Mall officials say the shooting will not change any security plans already in place for the holidays.

“We’re always very concerned about the experience and safety of the patrons at the mall and we will continue to do so. Given the holiday season, we always look at ways we can ensure the safety of our patrons,” mall spokesman Carl Webb said.

Meanwhile, customers are not letting the incident affect their shopping at the mall.

“I figured it was a one-time ordeal, and it really wasn’t going to stop me,” shopper Judy Brown said.

Anyone with information about the shooting is asked to call Durham police investigators at (919) 560-4440, ext. 235 or CrimeStoppers at (919) 683-1200.

CrimeStoppers pays cash rewards for information leading to arrests in felony cases and callers never have to identify themselves.

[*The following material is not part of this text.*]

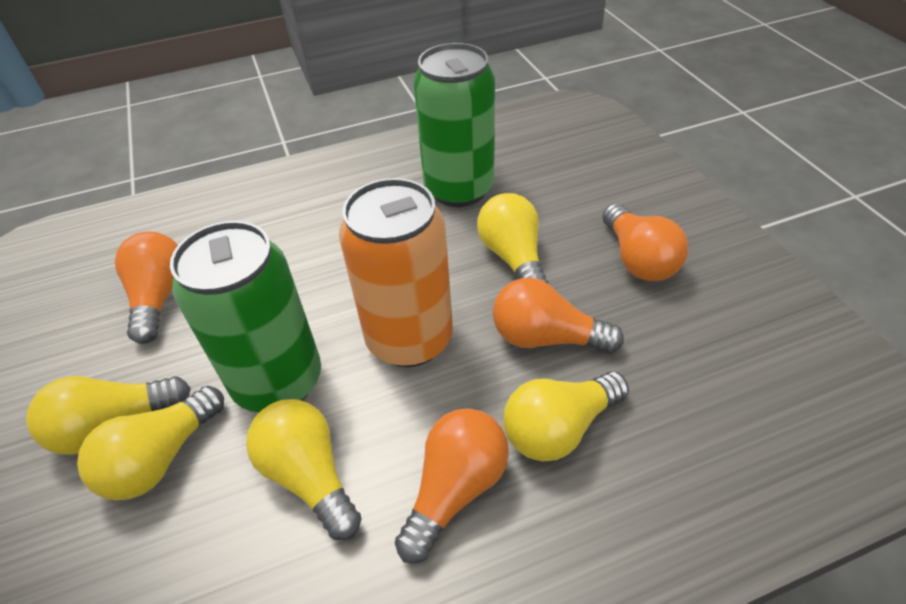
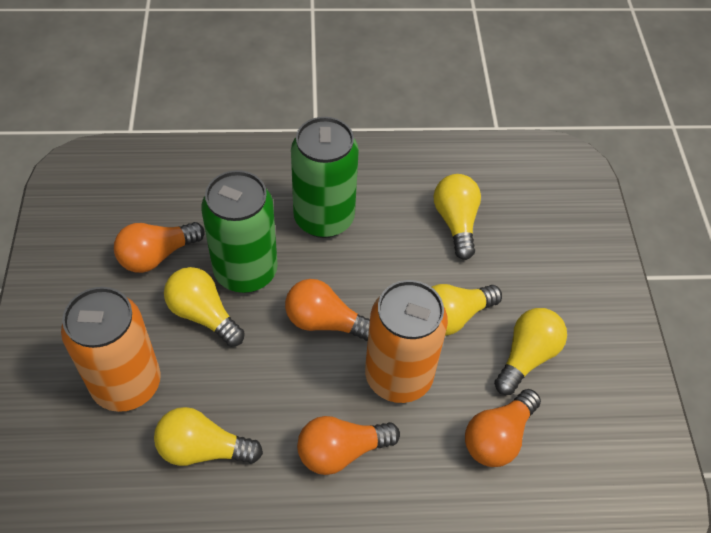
orange can: 1 -> 2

Mall shooting murder charge is dismissed<

By John Stevenson : The Herald-Sun
Nov 28, 2006 : 9:24 pm ET

DURHAM — A murder charge stemming from a fatal shooting outside The Streets at Southpoint mall was dismissed Tuesday, and the suspect pleaded guilty instead to a minor drug charge and received probation.

Julius Gray was sentenced to two years of supervised probation and fined $200 after admitting he had conspired to sell marijuana. A suspended prison term of four to five months was left hanging over his head and could be activated if he violates any conditions of probation.

Gray and another man had been charged with murder in the fatal shooting of Harvey Dennard Wiggins, who was shot outside The Streets at Southpoint two years ago this week while the mall was thronged with holiday shoppers. No one else was injured.

The gunfire reportedly was sparked by a drug deal gone sour.

Another suspect in the case, 24-year-old Barry Ford Evans, got a plea deal last month for a drastically reduced charge of involuntary manslaughter. He also received probation.

Evans originally was accused of first-degree murder, for which the only possible punishments are death or life in prison without parole.

Assistant District Attorney Mitchell Garrell said in court Tuesday that he frequently consulted with Wiggins’ family and analyzed the case for hours before coming up with plea deals for Gray and Evans.

Garrell said he promised the victim’s mother that if she wanted the suspects prosecuted to the fullest extend of the law, he would take them to trial.

“She came to me tearfully and asked me to plead these cases on this basis,” Garrell added, referring to the probationary penalties.

Citing official reports, Garrell said it appeared Wiggins went to the mall to purchase “a relatively large amount of marijuana” from Gray and Evans. “He put in progress a series of events that ended in tragedy.”

According to Garrell, Wiggins was in the front passenger seat of a car in the mall parking lot, with Evans behind him and Gray at the steering wheel. At some point, Evans apparently pulled out a handgun and shot Wiggins in the head, the prosecutor said.

Garrell gave Gray credit for remaining at the scene and calling for help even after Evans fled.

“He has cooperated from the beginning,” said Garrell.

Defense lawyer Bill Thomas said Gray was an N.C. Central University junior with bright prospects at the time of the incident.

“This case has shattered his dreams and ambitions,” Thomas added, noting that Gray had no previous criminal history.

“Mr. Gray admits to full responsibility for his role in the attempted sale of marijuana,” said Thomas. “But his role was merely to be the driver.”

Gray didn’t even stand to gain much money from the drug deal, according to Thomas.

“Mr. Wiggins pulled a weapon in the car and was going to shoot Mr. Evans,” the defense lawyer said. “Then Mr. Wiggins got shot. It’s a horrible tragedy without any question.”